Threads That Bind: Children, Polyester Uniforms, and Systemic Risk
Across the UK, more than eight million children wear school uniforms made predominantly from polyester for around 200 days each year. While this fibre is widely used for its durability and low cost, growing evidence reveals profound and interconnected risks that extend from individual children’s health to global environmental systems. Recent studies show polyester garments can release thousands to millions of microfibres per wash, with the highest shedding during the first few washes. These microfibres are now found in human lungs, blood, and placental tissue, signalling a troubling exposure pathway.
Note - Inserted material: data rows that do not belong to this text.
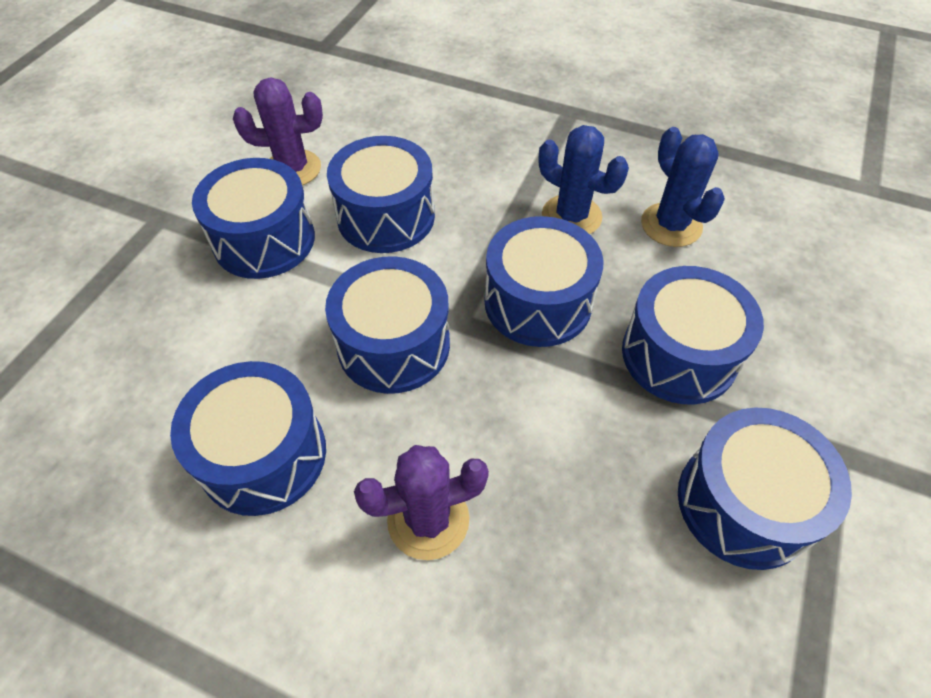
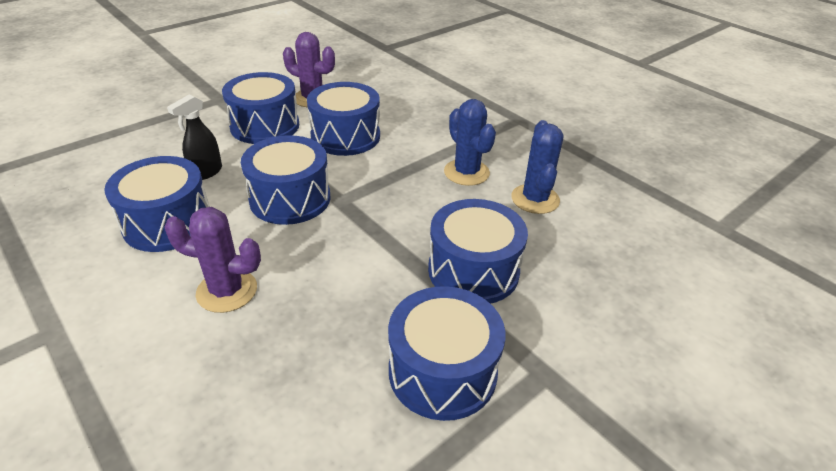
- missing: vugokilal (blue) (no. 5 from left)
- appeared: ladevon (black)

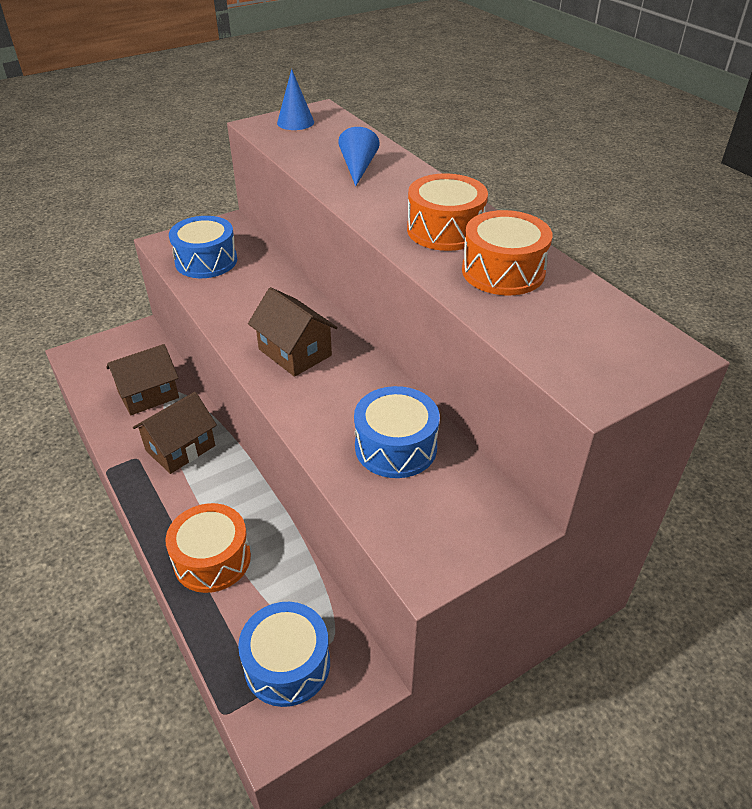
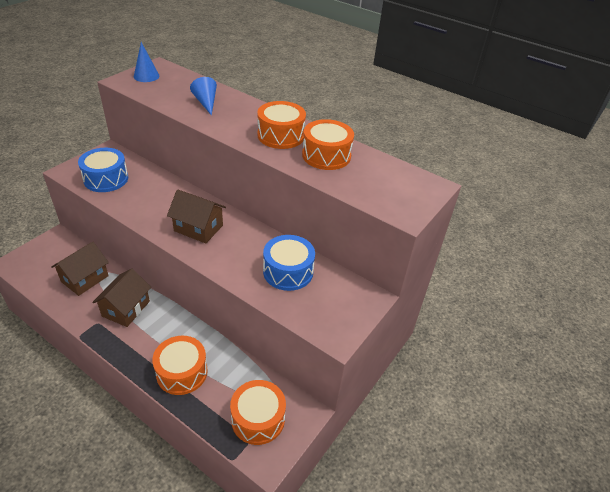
- colour: vugokilal (blue) (no. 2 from left) to vugokilal (orange) (no. 2 from left)

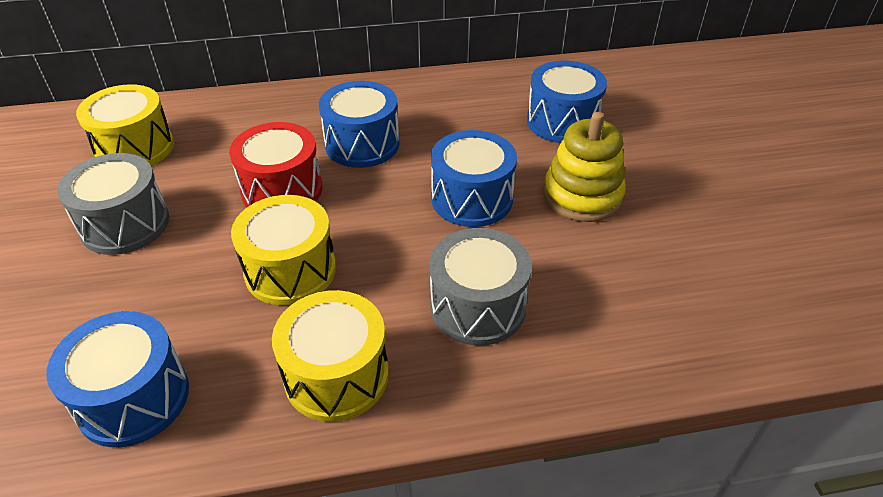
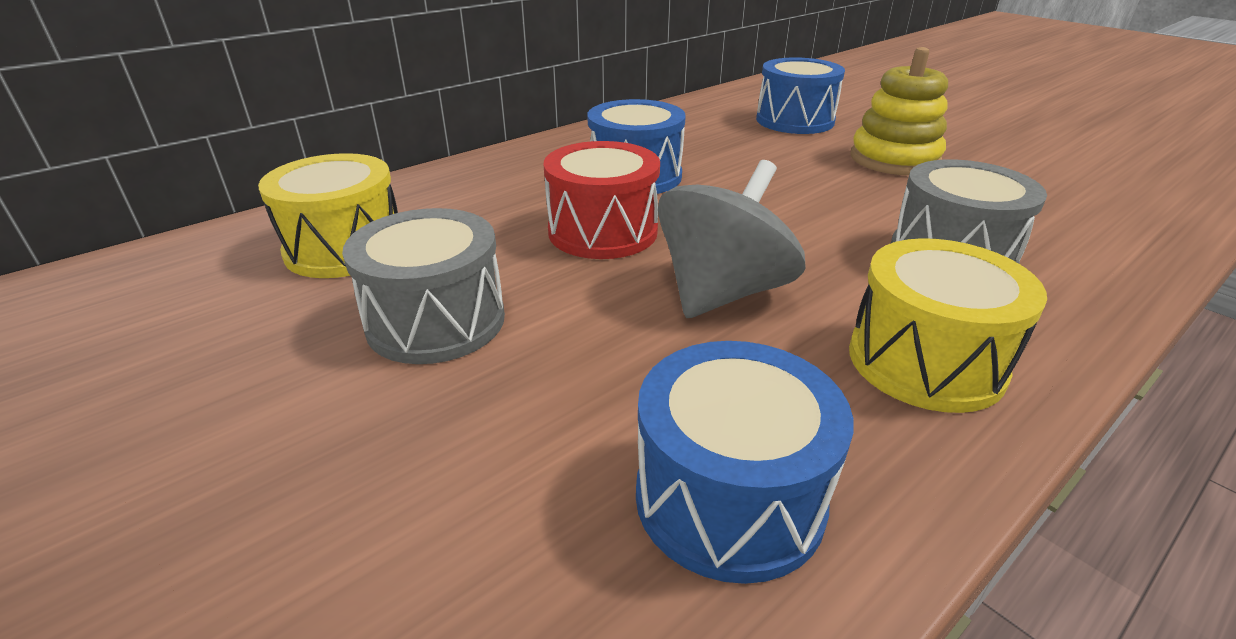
- exchanged: vugokilal (yellow) (no. 2 from left) to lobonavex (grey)
- missing: vugokilal (blue) (no. 3 from left)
Simultaneously, many school uniforms are coated with stain repellents, flame retardants, and anti-crease finishes—chemical additives that are often poorly regulated and associated with endocrine disruption, reproductive harm, and developmental toxicity.
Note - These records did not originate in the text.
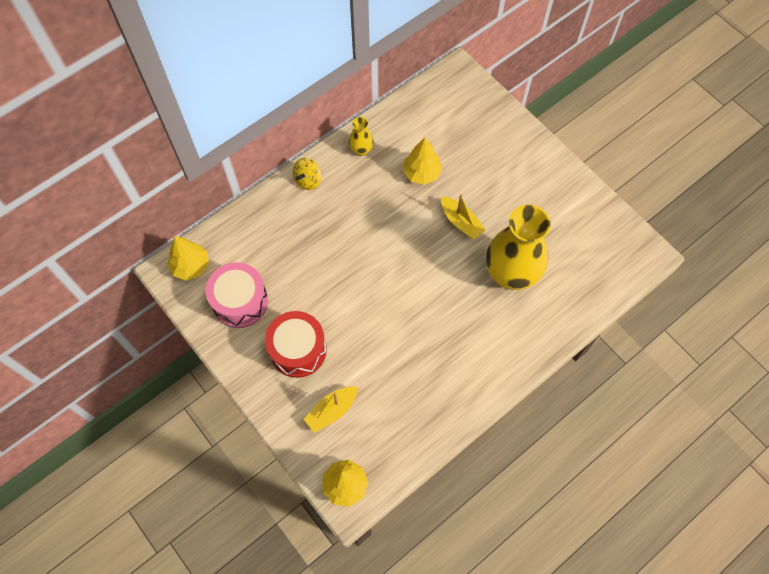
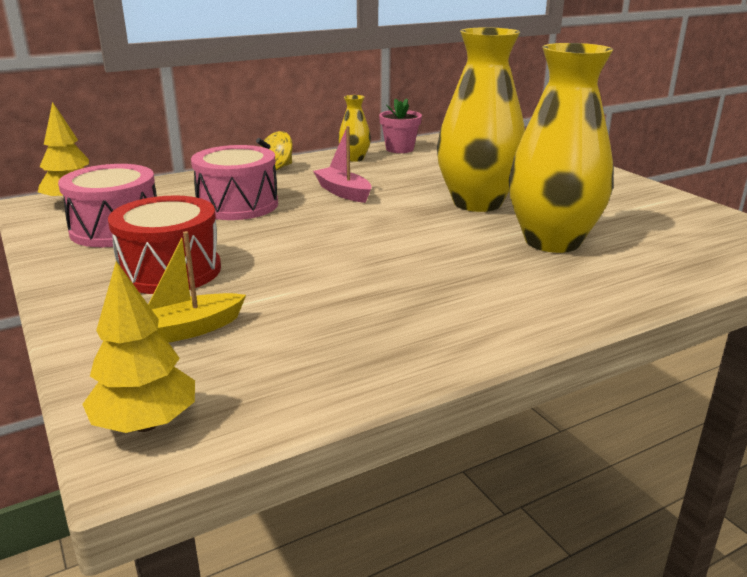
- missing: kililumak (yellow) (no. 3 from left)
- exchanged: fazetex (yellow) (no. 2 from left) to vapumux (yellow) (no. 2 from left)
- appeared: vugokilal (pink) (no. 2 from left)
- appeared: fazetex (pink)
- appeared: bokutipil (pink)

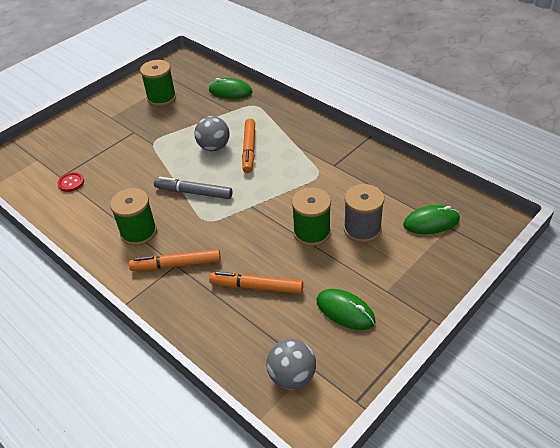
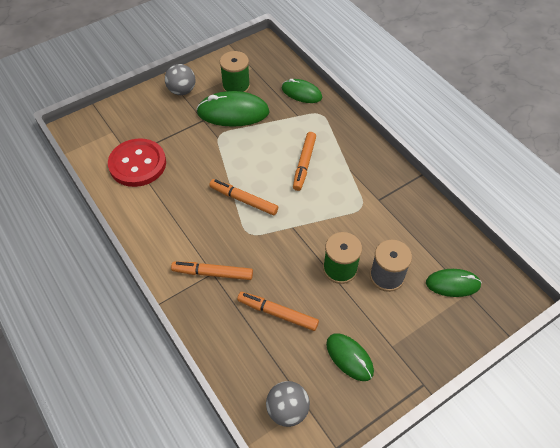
- size: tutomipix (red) x2.42
- missing: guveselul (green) (no. 1 from left)
- colour: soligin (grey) to soligin (orange) (no. 2 from left)
- relocated: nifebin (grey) (no. 1 from left)
- appeared: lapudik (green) (no. 1 from left)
Using complex systems thinking and CRSD’s co-creation laboratory methods, this research will map the full lifecycle of UK school uniforms—from design and procurement to use, washing, and end-of-life—and examine how each stage contributes to cumulative microfibre shedding and chemical exposure. It will integrate evidence from life-cycle assessments, public health studies, supply chain reports, and trade data with insights from multi-stakeholder co-creation labs. These labs will bring together parents, schools, suppliers, regulators, and public health experts to identify system bottlenecks, align incentives, and design practical interventions. By reframing school uniforms as a public health and environmental governance challenge, this project will build the evidence, coalitions, and tools needed to reduce children’s exposure to harmful synthetics and create a safer, more sustainable system.